Salah satu sorotan utama datang dari performa impresif pemain asing, Irina Voronkova. Outside hitter asal Rusia itu tampil gemilang dengan torehan 63 poin, menjadikannya sebagai top skor pada seri Surabaya. Tak hanya produktif dalam mencetak angka, Voronkova juga menunjukkan peran penting sebagai pemimpin di lapangan yang mampu mengangkat mental bertanding tim.
Meski demikian, manajemen dan tim pelatih tidak ingin terlena. Evaluasi menyeluruh terus dilakukan untuk memperbaiki sejumlah aspek permainan yang dinilai masih belum maksimal, terutama dalam menjaga konsistensi performa di setiap set dan menghadapi tekanan servis lawan.
Chef de Mission JPE, Werry Prayogi, menegaskan bahwa fase Final Four merupakan momen krusial dengan tingkat persaingan yang sangat ketat. Menurutnya, setiap detail kecil dapat menjadi penentu hasil akhir pertandingan.
“Final Four adalah fase dengan margin yang sangat tipis. Karena itu, konsistensi menjadi kunci utama. Kami fokus pada pembenahan detail teknis seperti kualitas receive, efisiensi serangan saat transisi, serta kemampuan mengelola momentum di poin-poin krusial,” ujar Werry.
Hal senada disampaikan pelatih kepala Bülent Karslıoğlu. Ia menyebut tim saat ini tengah berada dalam tahap penyempurnaan aspek teknis dan taktis guna meningkatkan stabilitas permainan.
“Kami menekankan peningkatan kualitas first pass agar variasi serangan lebih berkembang. Selain itu, efektivitas serangan di semua rotasi serta koordinasi blok dan defense juga menjadi perhatian utama.

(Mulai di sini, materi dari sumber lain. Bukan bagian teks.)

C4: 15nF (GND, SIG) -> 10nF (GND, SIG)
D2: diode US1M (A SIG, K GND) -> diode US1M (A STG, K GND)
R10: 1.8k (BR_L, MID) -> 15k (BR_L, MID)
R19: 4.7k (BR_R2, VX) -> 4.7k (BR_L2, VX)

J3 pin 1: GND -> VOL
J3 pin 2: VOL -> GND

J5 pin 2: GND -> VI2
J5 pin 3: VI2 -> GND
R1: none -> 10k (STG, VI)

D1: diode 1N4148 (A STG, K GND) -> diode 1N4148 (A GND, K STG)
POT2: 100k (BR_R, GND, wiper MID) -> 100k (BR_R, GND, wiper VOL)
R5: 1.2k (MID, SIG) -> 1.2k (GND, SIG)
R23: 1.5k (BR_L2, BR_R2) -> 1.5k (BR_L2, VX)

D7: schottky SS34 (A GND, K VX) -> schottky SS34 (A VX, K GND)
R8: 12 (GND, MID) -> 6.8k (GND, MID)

Pengambilan keputusan saat situasi tekanan harus lebih baik,” jelasnya.
Pada seri Solo nanti, JPE akan menghadapi dua lawan tangguh, yakni Gresik Phonska Plus Pupuk Indonesia pada 9 April dan Jakarta Electric PLN Mobile pada 12 April. Kedua tim dikenal memiliki organisasi permainan yang solid serta disiplin tinggi, sehingga dipastikan akan memberikan perlawanan sengit.
Pertandingan di Solo dipandang sebagai momentum penting bagi JPE untuk mengamankan posisi menuju partai puncak. Dengan selisih poin yang tipis di klasemen Final Four, setiap kemenangan menjadi sangat berharga dalam menentukan langkah menuju Grand Final Proliga 2026.
Berbekal pengalaman, kedalaman skuad, serta performa individu yang terus meningkat, Jakarta Pertamina Enduro optimistis mampu tampil lebih stabil dan kompetitif di seri Solo. Konsistensi dan ketenangan dalam menghadapi tekanan diyakini akan menjadi kunci keberhasilan mereka dalam menjaga peluang meraih gelar juara musim ini.